Он постучал пальцами по столу в ритме какого-то бодрого марша.
– Я же говорю, деградировал человек. Там не такой оборот, чтобы…, – Бархатнюк вскинул растопыренную пятерню. – Может быть, так он решил подобраться к другим бизнесам прокурора. Он главного не учел: все это не совсем собственность прокурора. Это, уважаемая Анна, мои бизнесы. Просто так удобнее. Чтобы думали на прокурора.
– Я не знала, – прошептала она. – Я ничего этого не знала. Он сказал… мужу…
– Бееедная женщина! – Анне показалось, что Бархатнюк запел. – Несчастная женщина.
Поднявшись, он одернул полотенце. Налил себе еще виски, залпом выпил.
– И мужа не спасла, и себя погубила. Конечно, погубила. Знаешь, что за такое полагается?
Она дергала плечами, всхлипывала и не пыталась утереть слезы.

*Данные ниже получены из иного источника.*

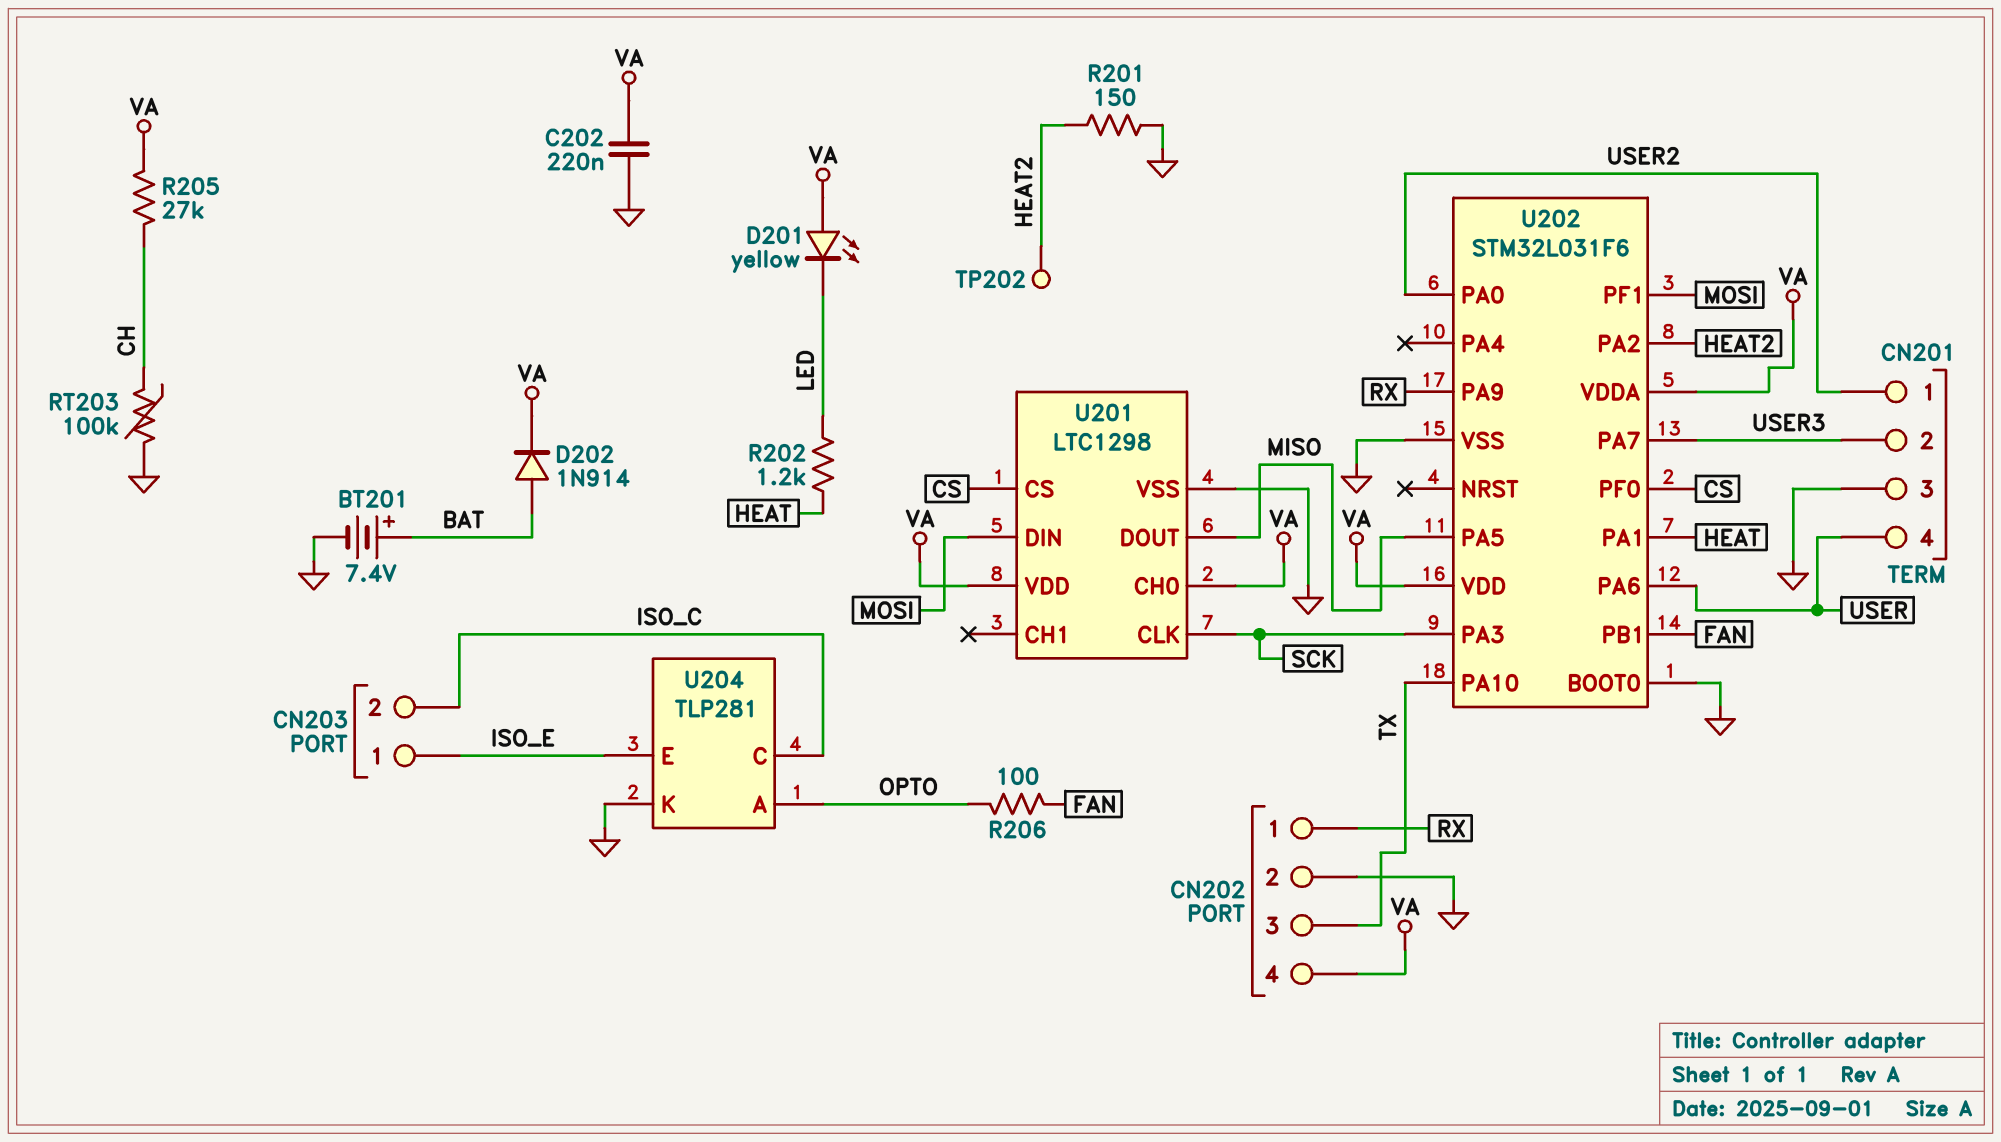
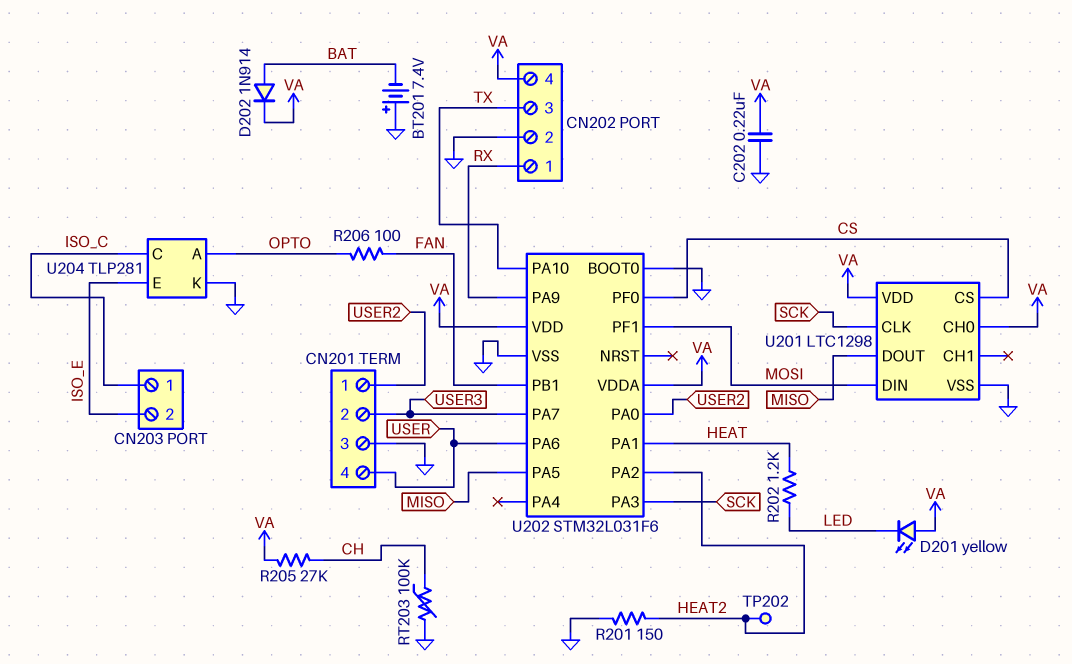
BT201: 7.4V (plus BAT, minus GND) -> 7.4V (plus GND, minus BAT)
CN203 pin 1: ISO_E -> ISO_C
CN203 pin 2: ISO_C -> ISO_E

– Даже Боршевича твоего не найдут. Разве что лет через тридцать.
– Н-не надо…
Ей показалось, или она прошептала это на самом деле?
– Эдуард, – Бархатнюк обратился к комбинезону, – будьте добры, принесите грушу.
Комбинезон ответил кривой улыбкой, которая могла означать как реакцию на необычайную любезность шефа, так и забавные воспоминания о предмете, который для Анны не означал ничего, кроме летних лучей сквозь накренившиеся ветви и спелые, утолщающиеся к низу плоды с жесткой кожей, от прокусывания которых по подбородку струится медовый сок.
– Вот она, – сказал Бархатнюк, когда комбинезон по имени Эдуард, вернувшись буквально через минуту (и как он успел дважды миновать зал с картинами, а потом, наверное, пересечь еще пару таких же огромных комнат?), положил на стол перед боссом прямоугольный, обитый красным бархатом футляр, для которого Бархатнюк заранее сдвинул пару бутылок и бокалов к фруктовнице в центре стола.
– Отличные были времена, – сказал он и чем-то щелкнул на футляре. – Двенадцатый, тринадцатый, четырнадцатый века. Даже пятнадцатый век. Святая, мать ее, инквизиция, – и футляр раскрылся на две половины.
Предмет, оказавшийся в руках Бархатнюка, напоминал монаршью державу, вместо шара оканчивающуюся чем-то действительно похожим на гигантскую грушу. Верхушка же, соединенная с грушевидным основанием коротким стержнем, была выполнена в виде старинного вензеля, словно сошедшего со средневекого герба.